Candesartan Appears Effective in HFmrEF
In CHARM, the incidence rates for the primary outcome for candesartan versus placebo were 14.4 versus 17.5 per 100 patient-years (HR [95 % CI] 0.82 [0.75–0.91], p<0.001) in HFrEF; 7.4 versus 9.7 per 100 patient-years (0.76 [0.61–0.96] p=0.02) in HFmrEF; and 8.6 versus 9.1 per 100 patient-years (0.95 [0.79–1.14] p=0.57) in HFpEF. For recurrent HF hospitalisation, the incidence rate ratios were 0.68 (0.58–0.80), p<0.001; 0.48 (0.33–0.70), p<0.001; and 0.78 (0.59–1.03), p=0.08, respectively.
Figure 1 shows unadjusted treatment effects for each outcome according to continuous EF (spline).
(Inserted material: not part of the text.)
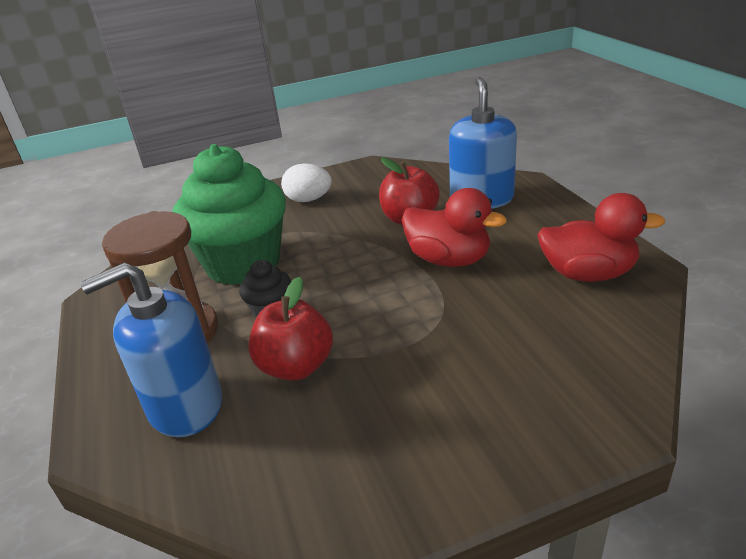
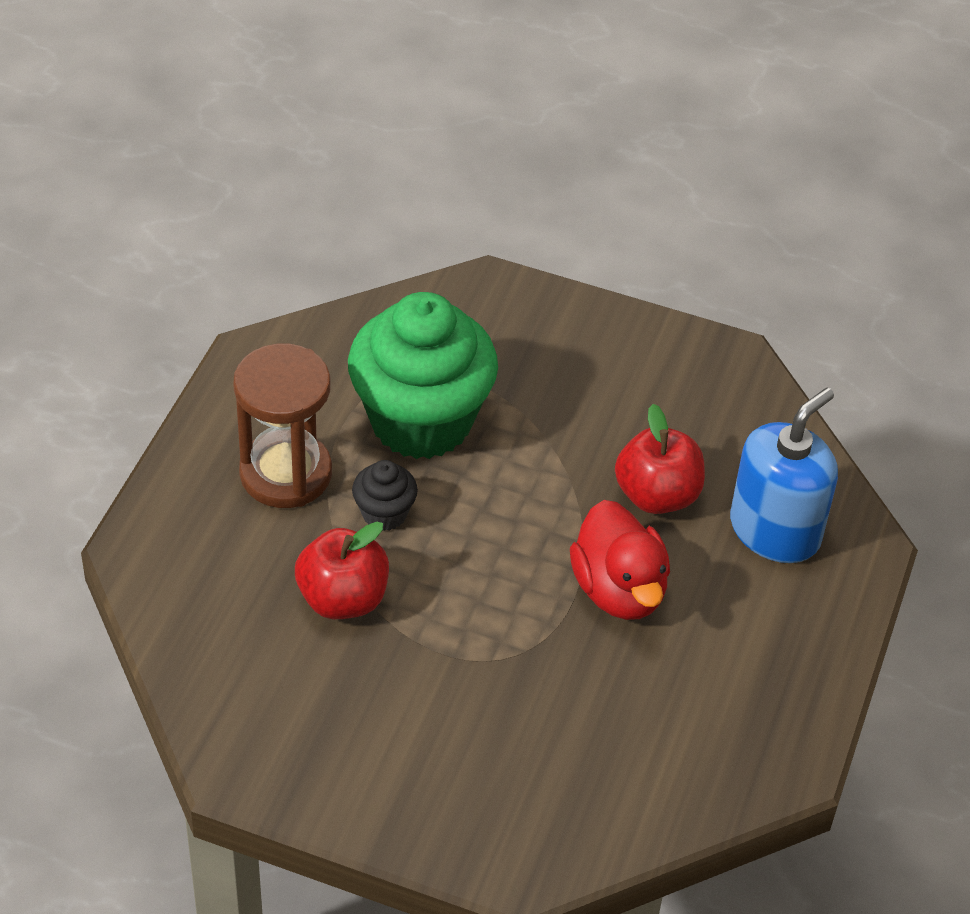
camera: 35 degrees right, 15 degrees up
(185, 405) = (224, 564): blue soap dispenser -> none
(308, 200) = (590, 366): white egg -> none
(588, 274) = (722, 725): red duck -> none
The hazard ratios and upper 95 % CIs were all below 1.0, indicating benefit with candesartan, up to and beyond EF ~50 % for the primary composite and first HF hospitalisation outcomes, and up to EF ~60 % for the recurrent HF hospitalisations outcome.
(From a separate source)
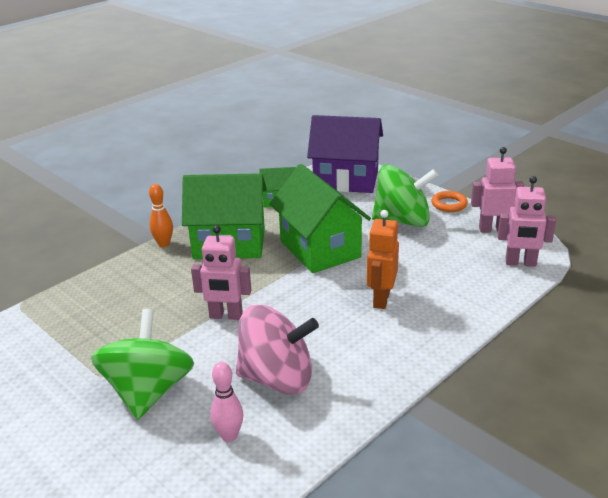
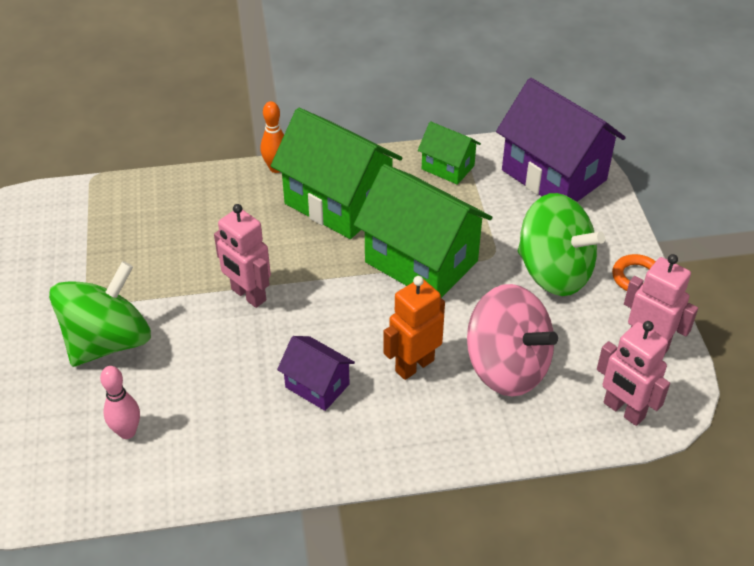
camera: 35 degrees right, 15 degrees up
(277, 378) = (223, 397): pink spinning top -> pink spinning top (507, 367)
(320, 249) = (421, 261): green house -> green house turned 60 degrees counterclockwise
(334, 339) = (317, 385): none -> purple house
Candesartan reduced CV death, all-cause death and all-cause hospitalisation only at the lower end of the EF spectrum. The potential efficacy of HFrEF therapy also in HFmrEF has been hinted at in observational studies,15,16 in the TOPCAT trial with spironolactone,17 as well as in a meta-analysis of 11 randomised trials with beta-blockers.18
Taken together, these data provide a rationale for future studies of generic, inexpensive treatments in HFmrEF, something that can be done at low cost and high efficiency in pragmatic trial settings.19
However, the resemblance between HFmrEF and HFrEF and the benefits suggested in the post-hoc analyses of CHARM, TOPCAT and the beta-blocker meta-analysis may make clinicians reluctant to randomise patients in the HFmrEF range, and the variability of EF measurements may make it difficult to identify patients with HFmrEF reliably.
Conclusion
The recent analysis from CHARM suggests that:
- HFmrEF resembles HFrEF regarding most clinical characteristics, in particular a history of myocardial infarction.
- HFmrEF resembles HFpEF with respect to a lower risk of HF and CV events, suggesting HFmrEF is a milder syndrome than HFrEF.
- Candesartan may reduce CV and HF events in HFmrEF to the same extent as in HFrEF.
EF may change over time and there is inherent variability in EF measurements, which makes identification of patients with HFmrEF difficult; nonetheless, this condition is not infrequently encountered and it needs to be addressed.
The treatment effect finding in CHARM should be interpreted with caution because this was a post-hoc analysis; nonetheless, it suggests that interventions known to be effective in HFrEF have potential and should be explored also in HFmrEF.